Federal law supersedes the desires of a woman for her baby


 January 7 , 2010

My husband and I were chosen by a birthmother in New Mexico due in 3 weeks to adopt her baby girl. She chose us in November and we have been matched since then. She is Native American, and we are not, so the ICWA law applies.

Here is the problem. When she originally contacted our agency, the first thing they did was speak to the Tribal Judge. He said he would approve the adoption because of the wishes of the birthmother. So we all proceeded with an open adoption plan. The birthmother was in foster care herself, and does not want her daughter being raised on their Pueblo. She has many reason for this, and it was one reason why she chose us, a non-native family in Pennsylvania.

Well, the tribal judge has now changed his tune, because the other tribal judge, a female, has decided she wants to adopt the baby. Our birthmother is STRICTLY against this other woman taking her child. The tribal judge then lied to the birthmother saying that my husband and I were trying to finalize the adoption before the baby was born, and they wanted her to sign the unborn child to the tribe right away and they would consider allowing our family. The birthmother did not sign anything, as she was afraid the tribe would take the child and give her to this other judge.

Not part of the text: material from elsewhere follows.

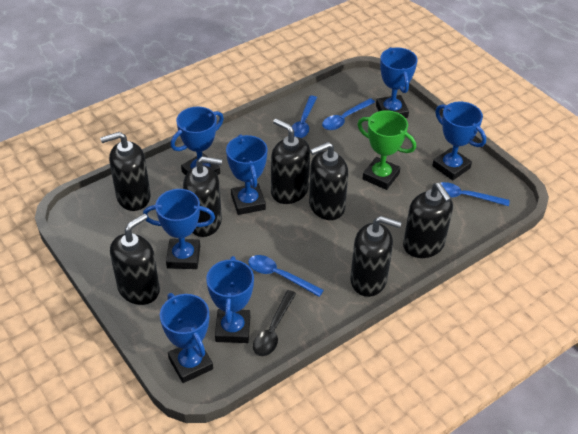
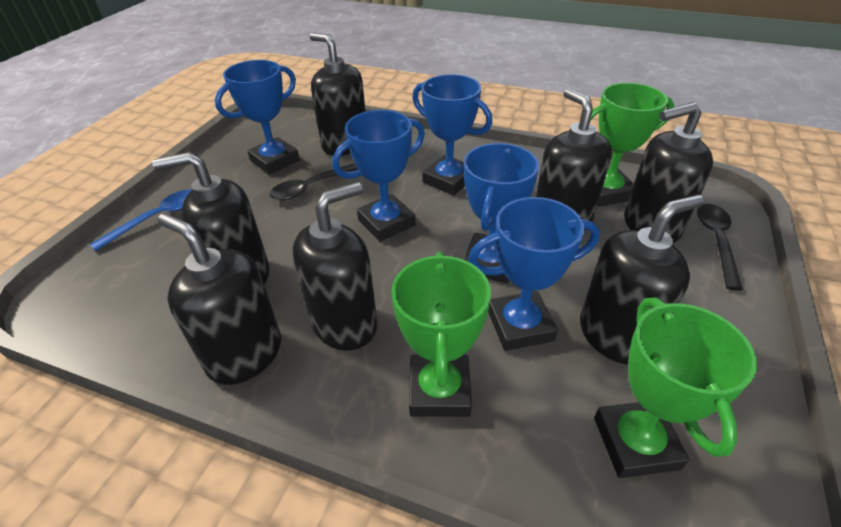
black spoon: 1 -> 2
blue spoon: 4 -> 1
blue trophy: 7 -> 5
green trophy: 1 -> 3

Here is our concern, we are not trying to circumvent a law that is meant to “protect” a heritage. However, they are now strongarming this young woman into raising a child she does not wish to raise or give the child to someone she does not want to raise her baby. She has said that she will keep and try to raise the baby if they are going to take it from her. She has chosen our family because we are Christian, our son is Mayan Indian, whom we adopted from Guatemala in 2005, and that we promise a loving family structure for her baby that she never had. She said there is much corruption, drugs and alcohol use in this Pueblo and does not want to raise her daughter there, and she herself tried running away a few years ago.

Our hearts and concerns are not for getting a baby, but have turned to the rights of this birthmother. It seems a federal law supercedes the desires of a woman and her baby.

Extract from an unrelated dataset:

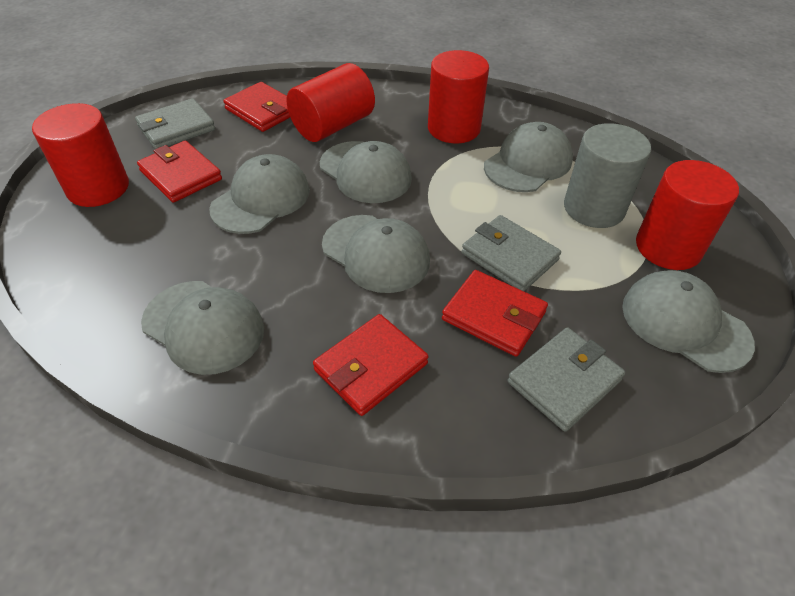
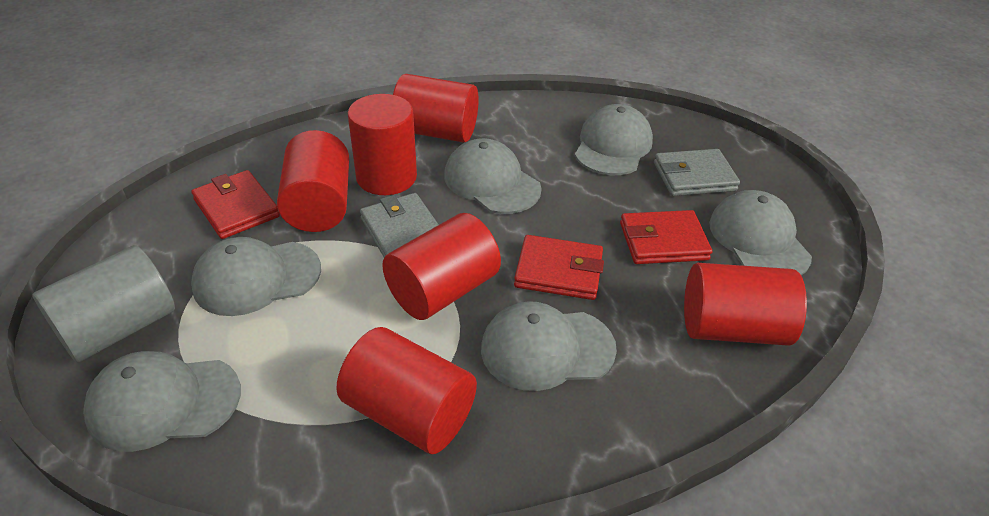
grey wallet: 3 -> 2
red cylinder: 4 -> 6
red wallet: 4 -> 3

She could have had an abortion, and no one could do anything, but she chose life for the child, and thought she could choose the type of life she wants her daughter to have. When she was looking for a family, she said we were everything she had hoped for. It breaks our hearts, as we just don’t know what to do. Our attorney reccommended hiring one for her, but we are afraid the tribe is going to take further action against her for trying to fight them, and then eventually still try to take the baby away from her. We also don’t have the seemingly endless financial resources to fight this battle.

We would love to have this baby, but our main concern is for this young woman who’s wishes and rights are being completely ignored. Any advice, help or anything you can give would be greatly appreciated.